What to produce >>
Find where "part: (1209, 1095) -> (1387, 1275), size x0.6" appears in the entries below. That line and all lines after it, through the last, are to be duplicated exactly, with nothing else.

(Records from a collection)
== == ==
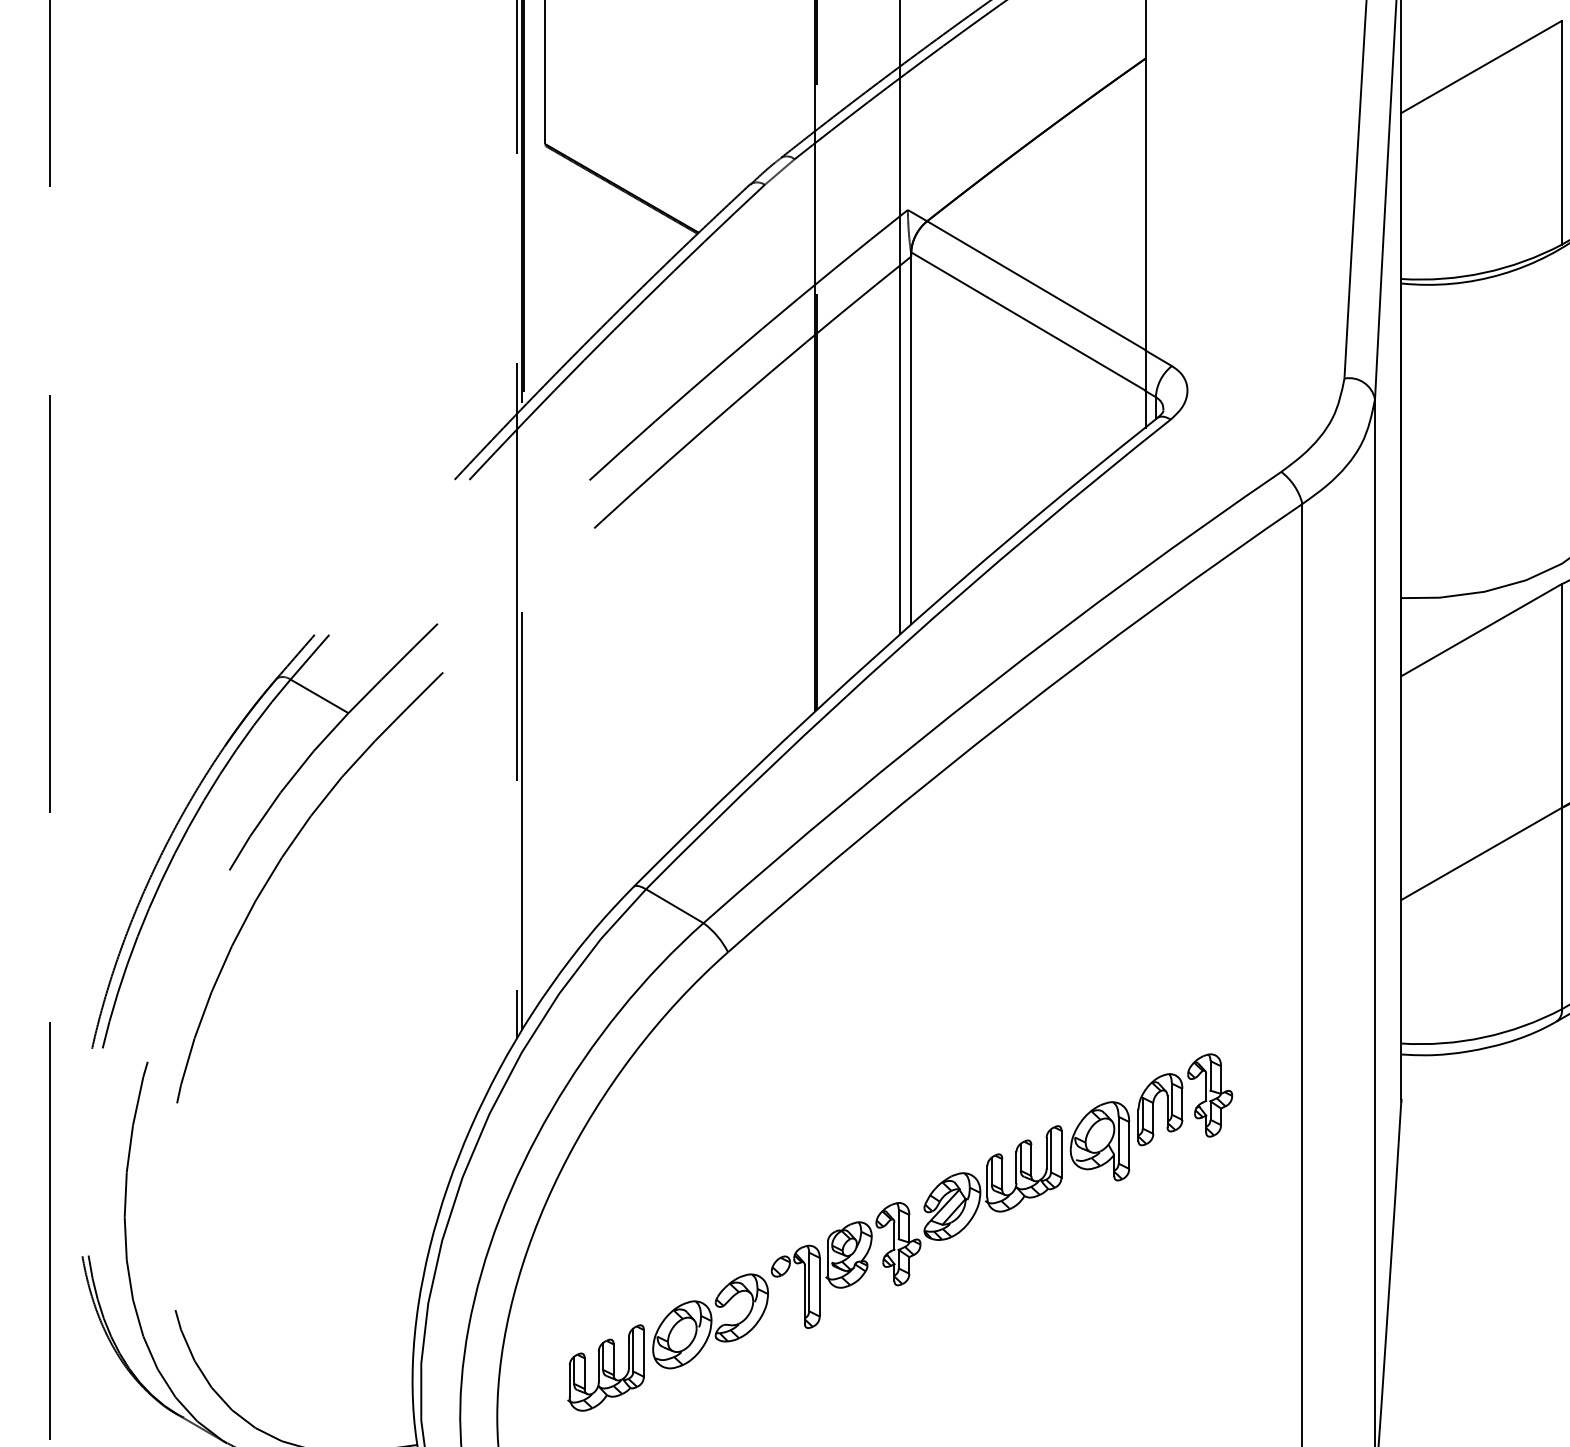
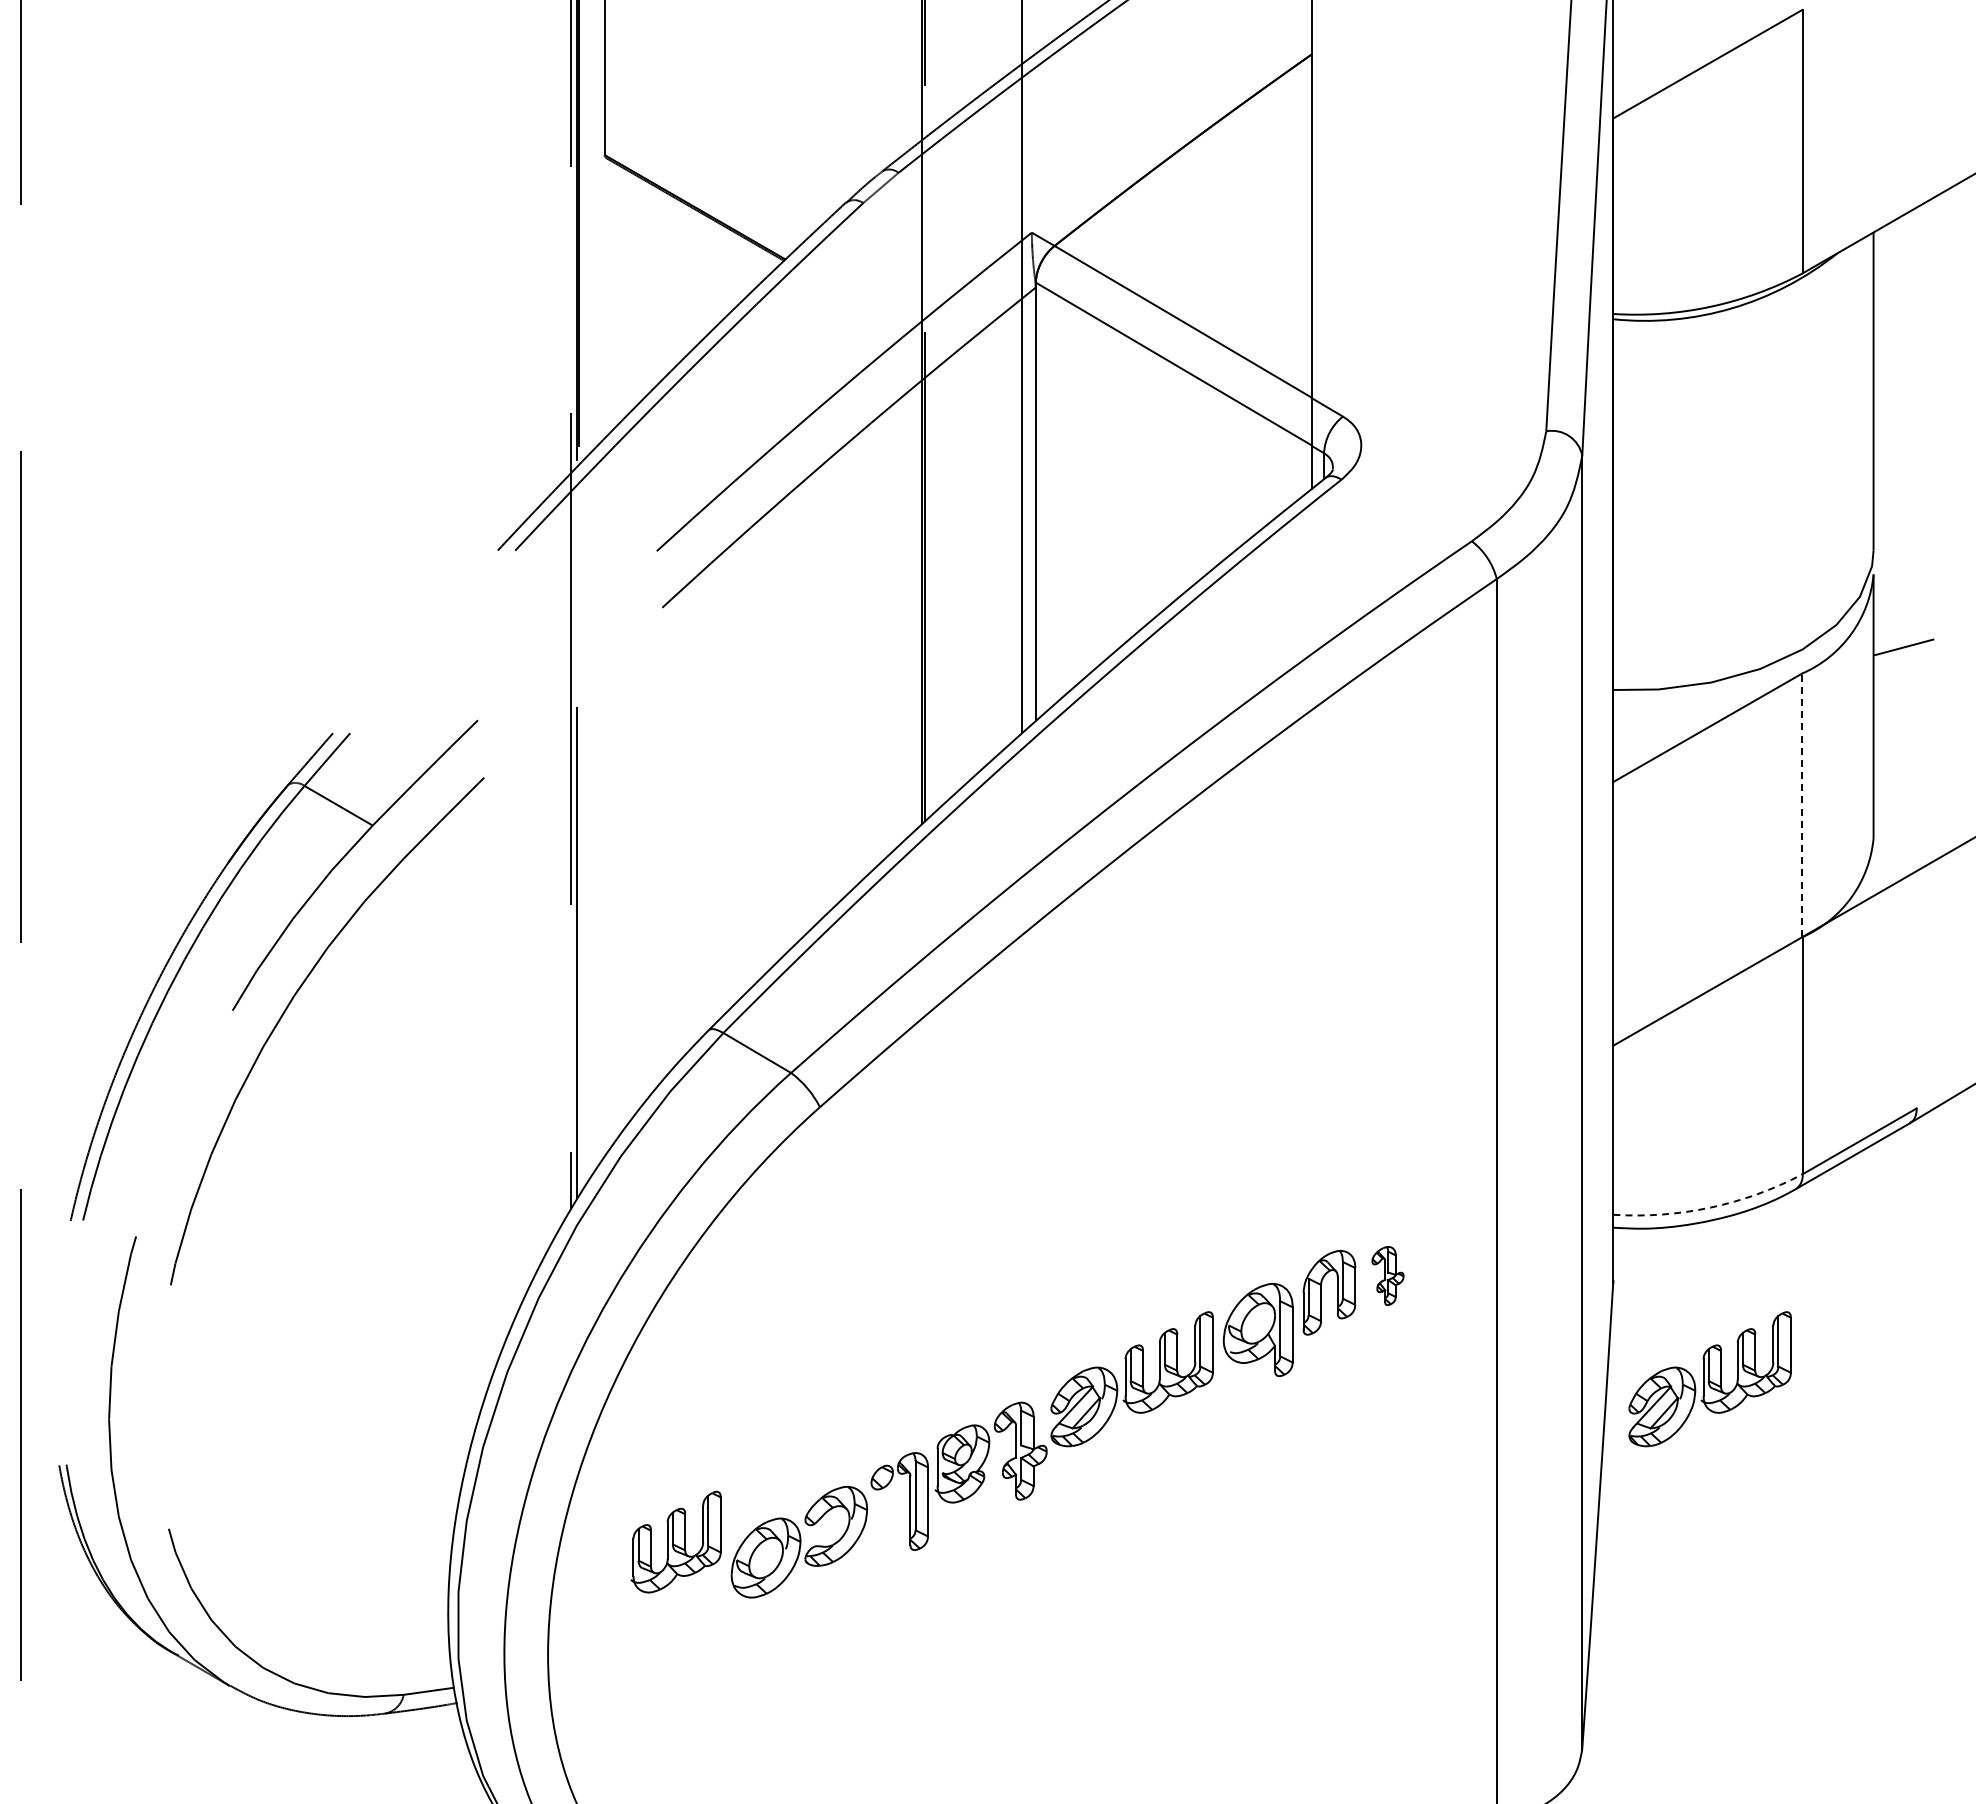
line: (1561, 696) -> (1802, 805), solid -> dashed
arc: (1483, 1037) -> (1710, 1207), solid -> dashed
part: (1209, 1095) -> (1387, 1275), size x0.6
part: (1482, 1183) -> (1709, 1379), added
part: (605, 1367) -> (675, 1541), moved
== == ==
Solution to the exercise >>
part: (1209, 1095) -> (1387, 1275), size x0.6
part: (1482, 1183) -> (1709, 1379), added
part: (605, 1367) -> (675, 1541), moved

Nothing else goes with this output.